Greg Growden and Chris Dutton published an interesting story in the SMH (2 March, 2011) with the title: “Friend sacked after rift with five senior Brumbies and assistants.”
The article documented how Andy Friend became “the second Brumbies coach in seven seasons to lose his job because of conflict with players and other team officials.”
By way of background, Growden and Dutton noted that “in 2004, David Nucifora was a victim of a player revolt but remained in charge until the end of the season, when the Brumbies went to win the Super Rugby title.”
“In 2004” the article noted, “when he was the crack fly-half, Stephen Larkham was involved in the player-power sacking of the Brumbies most successful coach – David Nucifora. Captain George Gregan, and Joe Roff, were also named in the ‘get rid of Nucifora’ push.”

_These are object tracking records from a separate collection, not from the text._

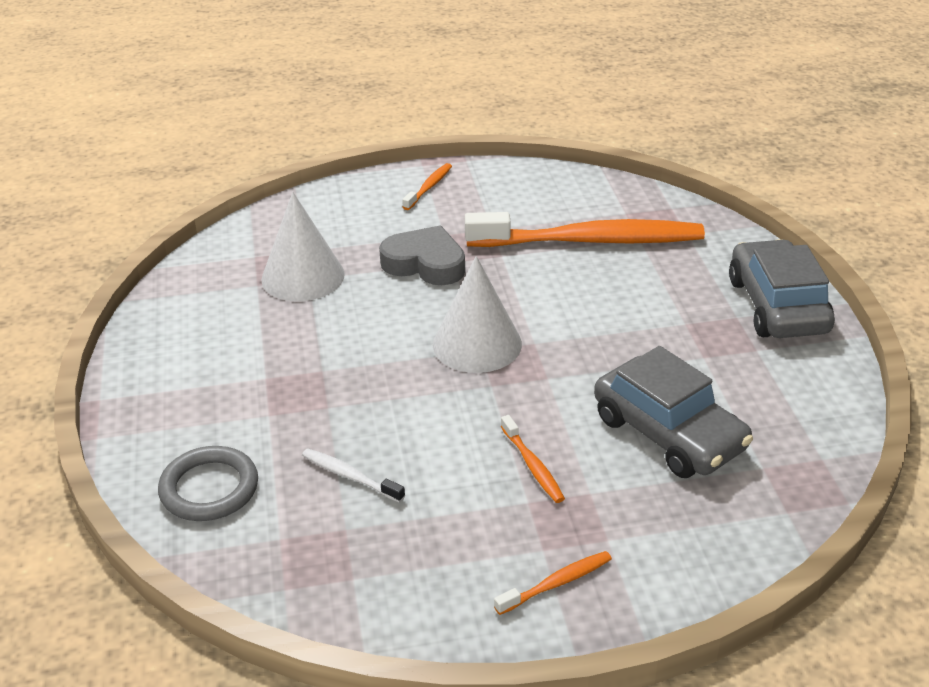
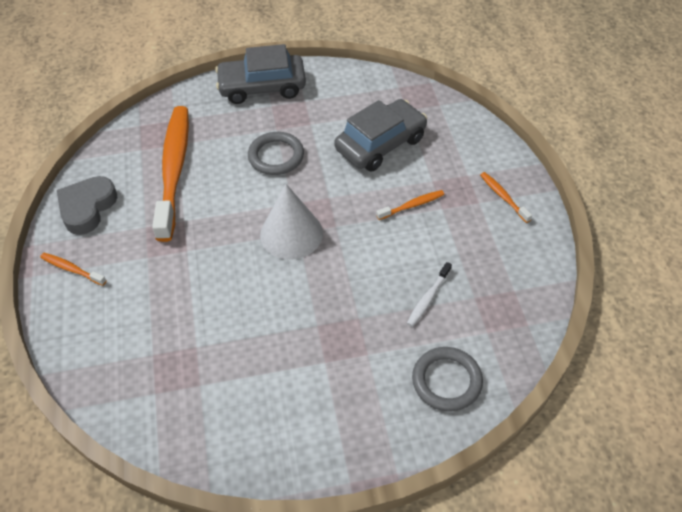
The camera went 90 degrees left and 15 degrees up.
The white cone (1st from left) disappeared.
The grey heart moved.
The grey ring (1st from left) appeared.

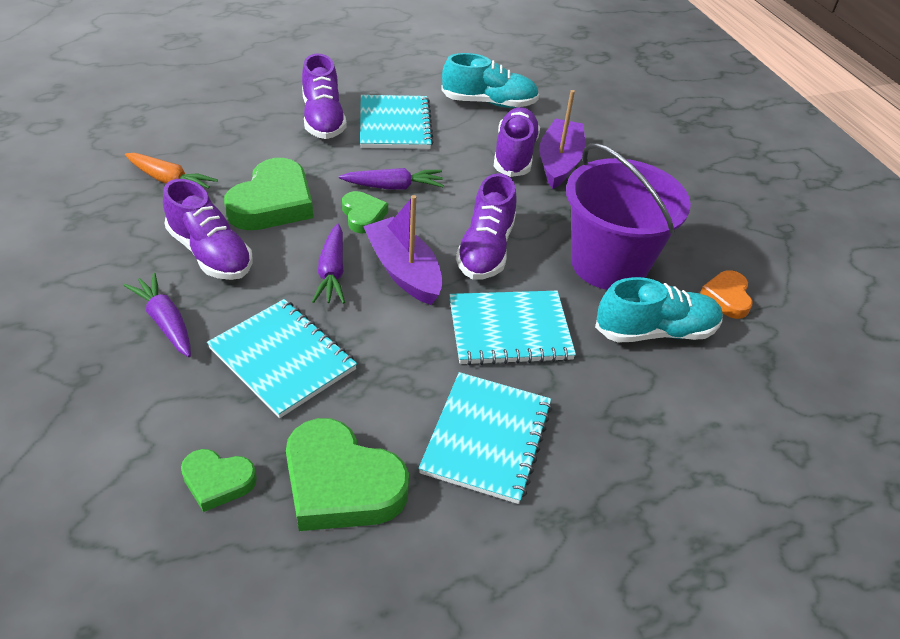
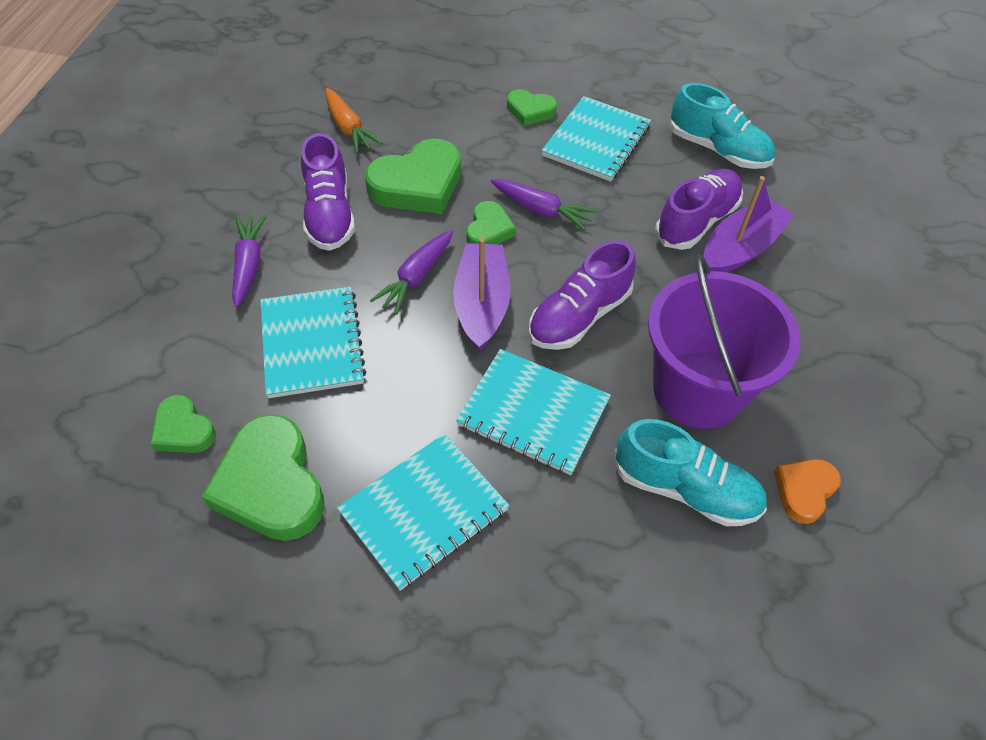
The camera went 35 degrees right and 10 degrees up.
The purple shoe (2nd from left) was replaced by the green heart (5th from left).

And the ring leaders in the push against Andy Friend?
According to Growden and Dutton, “there is little doubt” that the rift between Friend involved the five senior players, “Matt Giteau, Stephen Hoiles, Rocky Elsom, Stephen Moore and Adam Ashley-Cooper.”
The leaders in those player-power days have been running Australian rugby, in one way or another, most of the time since the coups against Nucifora and some years later against Friend.

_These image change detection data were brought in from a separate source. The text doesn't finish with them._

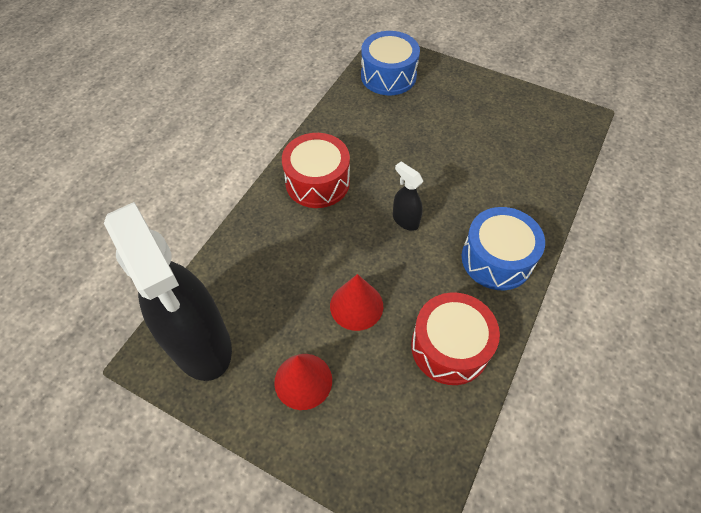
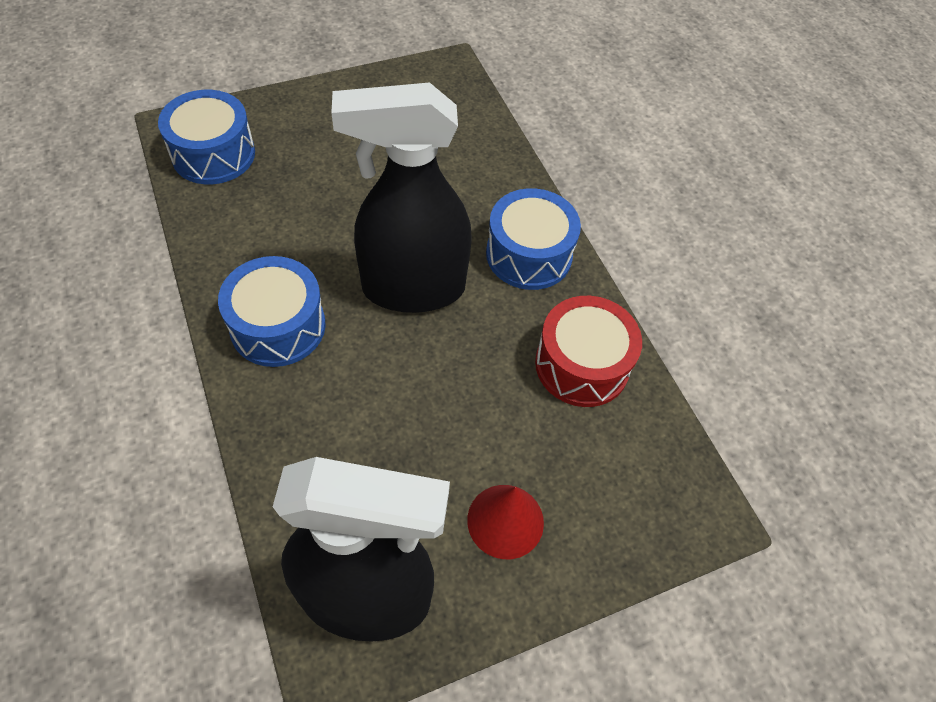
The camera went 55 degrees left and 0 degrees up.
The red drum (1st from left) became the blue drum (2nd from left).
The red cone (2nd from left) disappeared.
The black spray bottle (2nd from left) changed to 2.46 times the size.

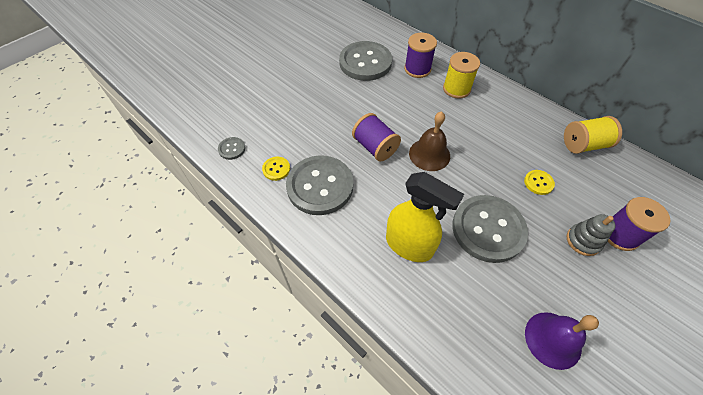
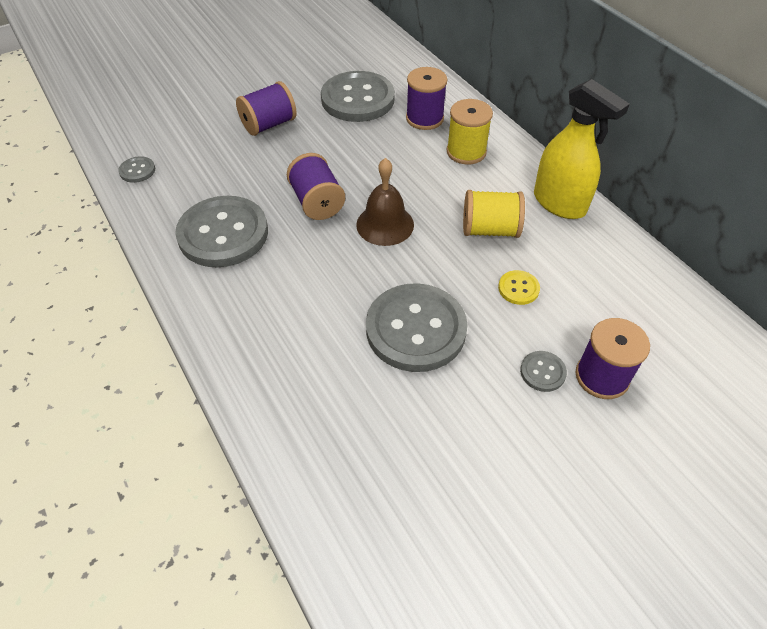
The camera went 15 degrees right and 5 degrees down.
The yellow button (1st from left) disappeared.
The yellow spray bottle moved.
The purple bell disappeared.
The yellow spool (2nd from left) moved.
The grey stacking toy was replaced by the grey button (5th from left).
The purple spool (1st from left) appeared.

There has been a corresponding decline in the winning record of the Wallabies as the former player-power advocates have become more powerful within Australian rugby.

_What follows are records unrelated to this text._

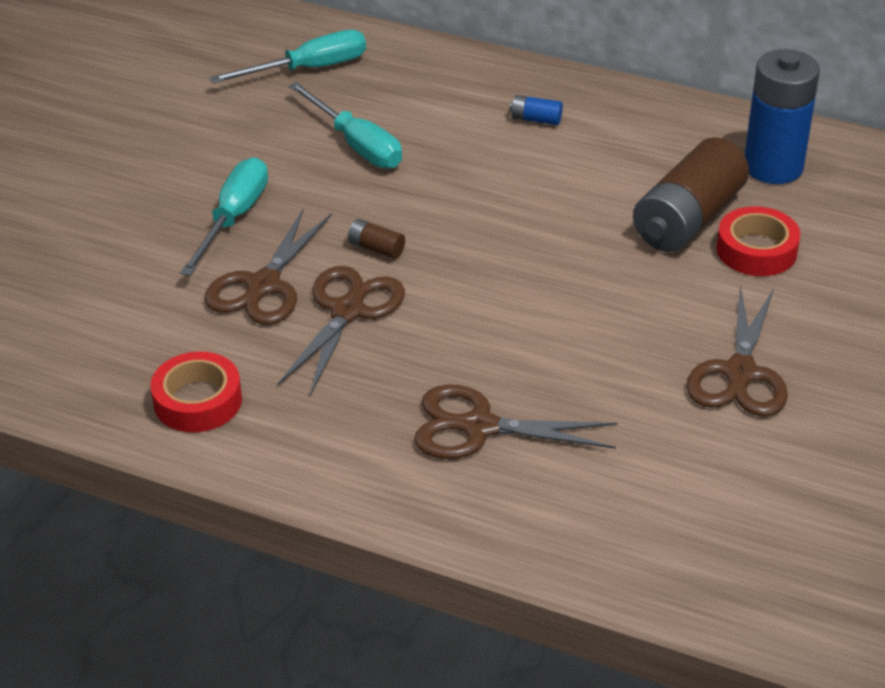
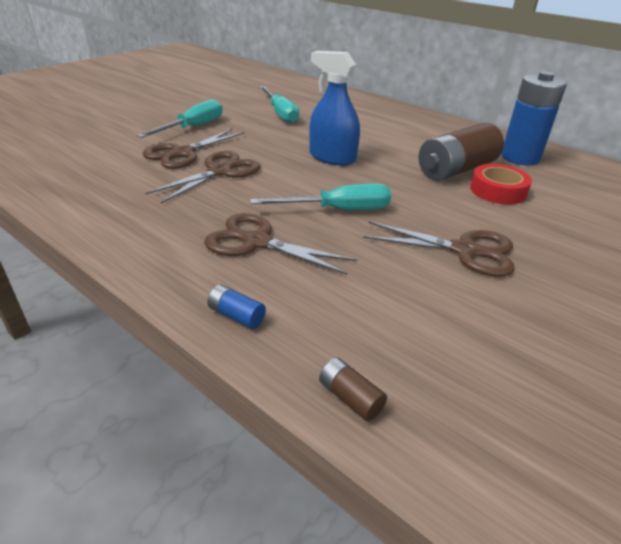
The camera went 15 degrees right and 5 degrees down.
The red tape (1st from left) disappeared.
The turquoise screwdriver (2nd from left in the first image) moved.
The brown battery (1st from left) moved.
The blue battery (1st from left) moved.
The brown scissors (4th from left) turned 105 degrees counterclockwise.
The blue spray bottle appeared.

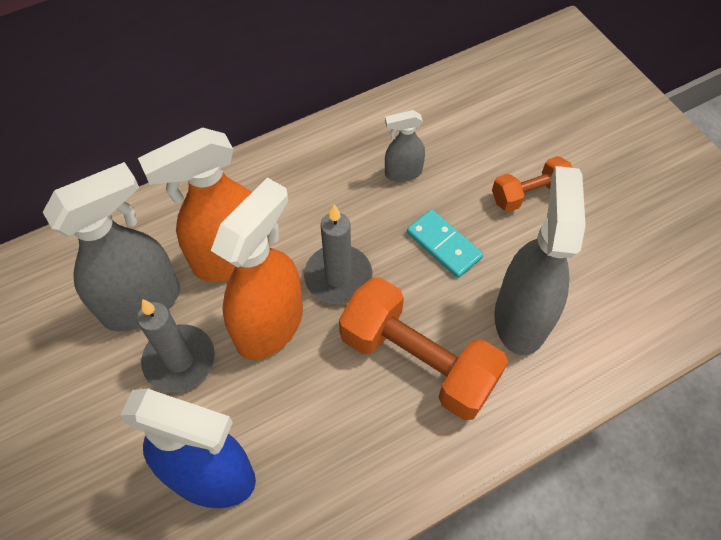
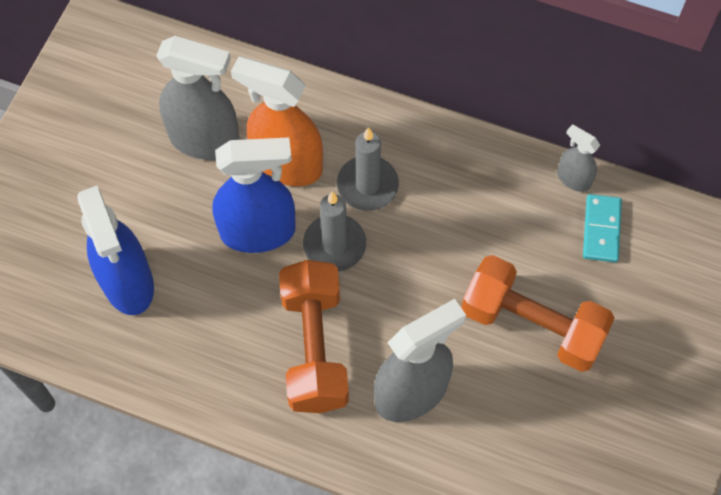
The camera went 50 degrees right and 5 degrees up.
The grey candle (1st from left in the first image) moved.
The orange spray bottle (2nd from left) became the blue spray bottle (2nd from left).
The grey spray bottle (2nd from left in the first image) moved.
The turquoise domino moved.
The orange dumbbell (2nd from left) changed to 1.81 times the size.

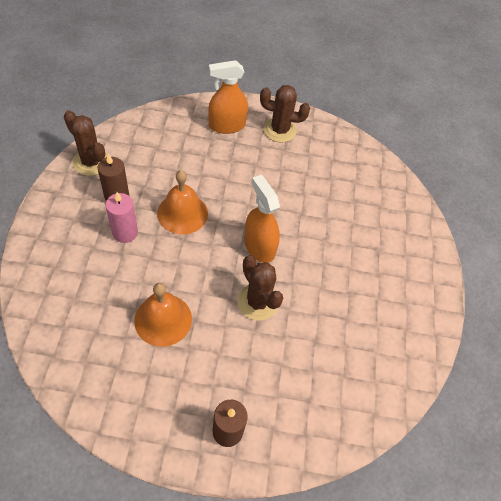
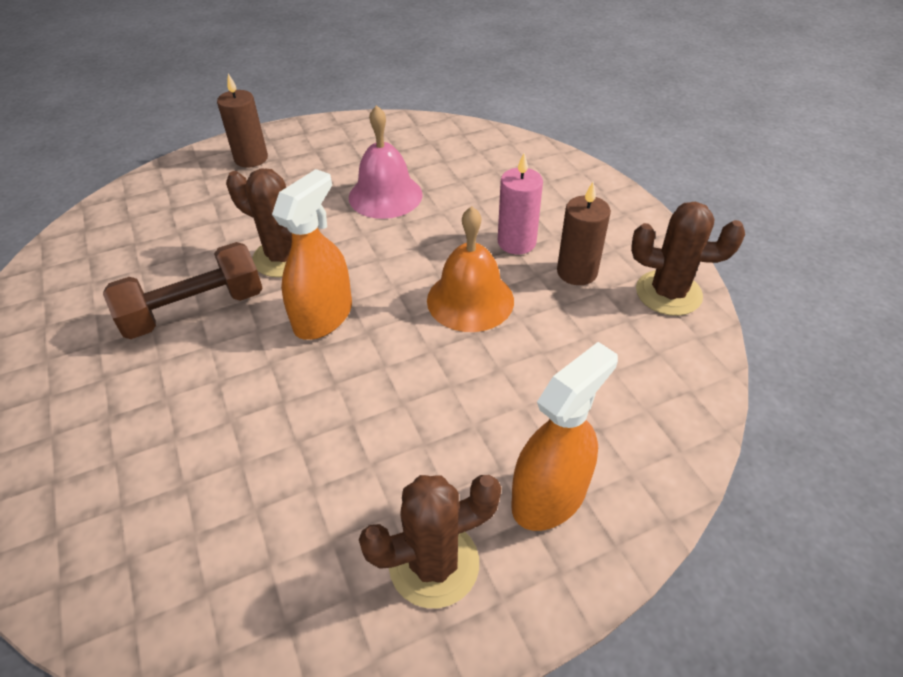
The camera went 155 degrees right and 10 degrees down.
The orange bell (1st from left) became the pink bell.
The orange spray bottle (2nd from left in the first image) turned 90 degrees counterclockwise.
The brown dumbbell appeared.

There are only ten Tests left for the Wallabies before the 2019 RWC tournament starts.
There is absolutely no time to lose, therefore. Nothing more than a root-and-branch change in the board of Rugby Australia, its management, and the management of the Wallabies is needed – as soon as possible.
The influence of former Brumbies player-power advocates needs to be greatly reduced, if not eliminated entirely, as far as Rugby Australia jobs are concerned.
Before the Wallabies leave on their October/November overseas tour some major changes must be put in place.
There is a precedent of sorts for this sort of drastic action.
On 21 August 1997 the Springboks defeated the Wallabies at Pretoria 67-22, the most points conceded up to then by Australia.
The chief executive John O’Neill acted decisively. He sacked the Wallabies coach Greg Smith and appointed Rod Macqueen to take over, starting with the northern hemisphere tour two months later.
The rest, as they say, is history with Macqueen coaching the Wallabies to their second Webb Ellis trophy in 1999, in a tournament where his side conceded only one try, against the USA of all sides. On 6 November 1999 Australia defeated France 35-12 to claim their second Webb Ellis trophy.
If the Rugby Australia board and chief executive Raelene Castle can’t bring themselves to do the right thing and step down from the shambles they are creating, then at least make it possible for great coaches like Macqueen and Bob Dwyer to come back into the Wallabies and Waratahs systems again.
South Africa took some hard decisions about coaches, administrators and former players who failed miserably in the last few years and the Springboks are becoming winners again.
It’s time for Rugby Australia to follow the example of the South Africans.